Anyone who’s ever been diagnosed with a mental health condition knows how vital therapy can be. And even if you don’t currently see a therapist, you may be experiencing anxiety, depression, or other emotions that would be beneficial to work through with a professional. What do you do when you can’t make an in-person appointment? Use telemedicine.
Teletherapy allows you to connect with a licensed mental health professional over a video call and receive the same care you would in person. But since this is new for a lot of people—including providers—consider the following techniques to make the most of your remote therapy sessions.
Be sure you’re safe. Some therapists, but not all, use a HIPAA-compliant platform, rather than a public service like Zoom. This keeps your information private and safe, explains clinical psychologist Merva Gur, PhD. So ask what your provider uses, and be flexible. “If a patient’s internet service drops, we’ll speak on the phone until they’re back online,” she adds.

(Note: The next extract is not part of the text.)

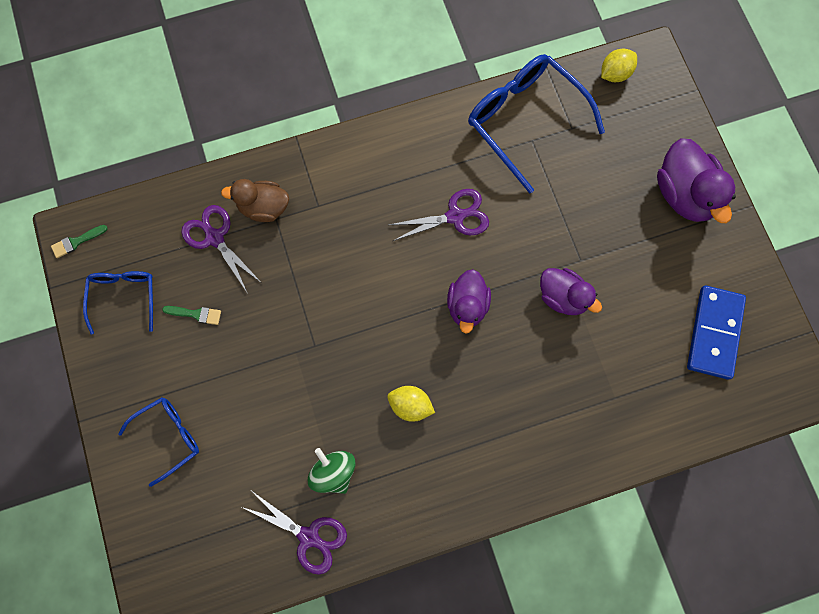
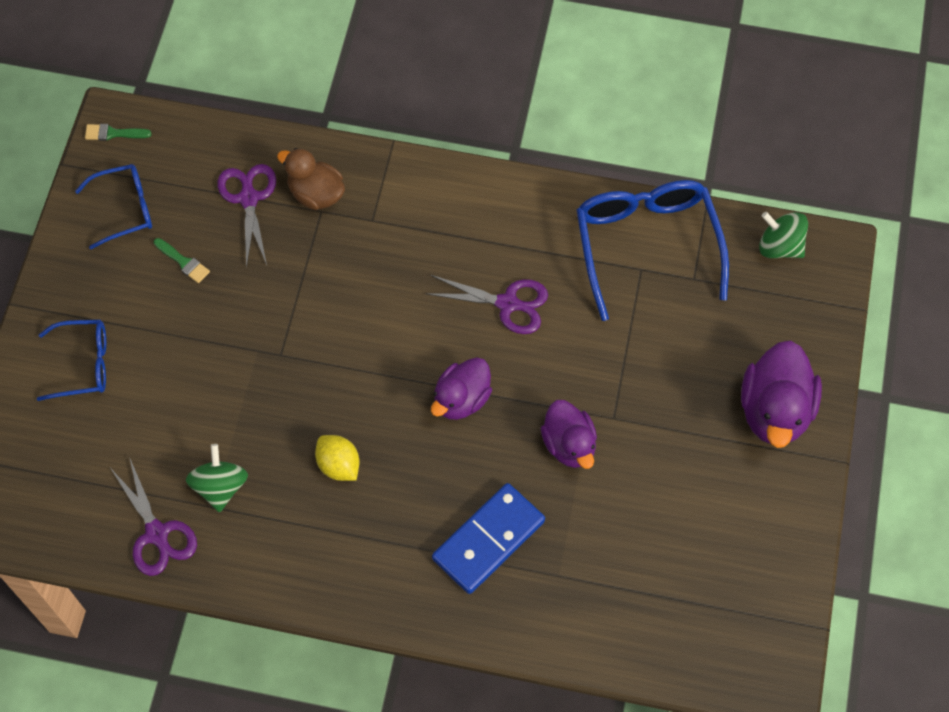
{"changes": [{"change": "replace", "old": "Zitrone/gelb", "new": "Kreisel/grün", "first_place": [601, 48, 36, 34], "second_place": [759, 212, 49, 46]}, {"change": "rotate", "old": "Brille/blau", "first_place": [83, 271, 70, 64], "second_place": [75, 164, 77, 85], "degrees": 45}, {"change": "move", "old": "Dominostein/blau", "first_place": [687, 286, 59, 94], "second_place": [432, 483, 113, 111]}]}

Give yourself a “commute.” If you see a therapist in person, you have the time to drive or commute there to allow your brain to shift from what you had been focusing on to what you want to work on in therapy. But when you’re working from home, it can be tempting to jump straight from a work call to therapy. Don’t. Take five or 10 minutes to get your laptop or phone set up for the session and also think about what’s happened since your last session. What challenges arose? How has your mood been? Gur tries to ask these kinds of questions at the beginning of a session to help patients transition, but not all providers do this. And even if yours does, it can help to first think these things through alone so you know what you hope to get from your meeting.
Strive for privacy. If you live in a tiny apartment with roommates or family, it may seem impossible to find seclusion for therapy. Do your best. Tell whomever you live with when you will need privacy. Consider asking your roommate to take a walk during that time, or if you have children and a partner, can they keep the kids busy so you don’t have to worry about them? If you don’t have a partner, or they aren’t available, can the baby’s nap time work? You can also see if anyone has noise-canceling headphones they can wear while you’re on the video call in the other room. And talk to your therapist, as most will be accommodating to your schedule.
Expect a change. Remote therapy will not be the same experience as therapy in an office. Your provider may ask more questions since they can’t tell, for instance, if you’ve lost or gained weight, which could be signs of depression or anxiety. If, however, any of their questions or comments discomfort you, bring it up, Gur says. “This is not the time to worry about hurting my feelings, and it’s a really good practice in asserting yourself.” You can gently ask something like, “Hmm, I’ve never heard you ask that before. I’m curious why you’d like to know that?”
Be open. Honesty is already important with therapy, as it leads to the most benefit. Now is the time to be even more open, because meeting over a video can ironically feel a bit disconnecting. “Talk about it,” Gur says. Working through these feelings may help you identify patterns in your life and then, with your therapist, you can develop tools to cope.
If you’re new, share all. “It can be difficult to start with a new therapist if you haven’t met them before,” Gur acknowledges. But that doesn’t mean you can’t start therapy for the first time by using teletherapy. Consider a site like Psychology Today or Good Therapy to search for providers, and check out their websites to learn how they work with clients. Many will offer a short, free phone call before your first appointment to be sure you feel they’re right for you.
Once you find the one, most will have an intake form. Be as detailed as possible. “Mine is 10 pages, and it really helps you to think about what’s going on in your life,” Gur says. “It’s super helpful right now to give me some sort of background so I can identify what would be most helpful to work on with a patient.”
This information is for educational purposes only and is not intended as a substitute for medical diagnosis or treatment. You should not use this information to diagnose or treat a health problem or condition. Always check with your doctor before changing your diet, altering your sleep habits, taking supplements, or starting a new fitness routine.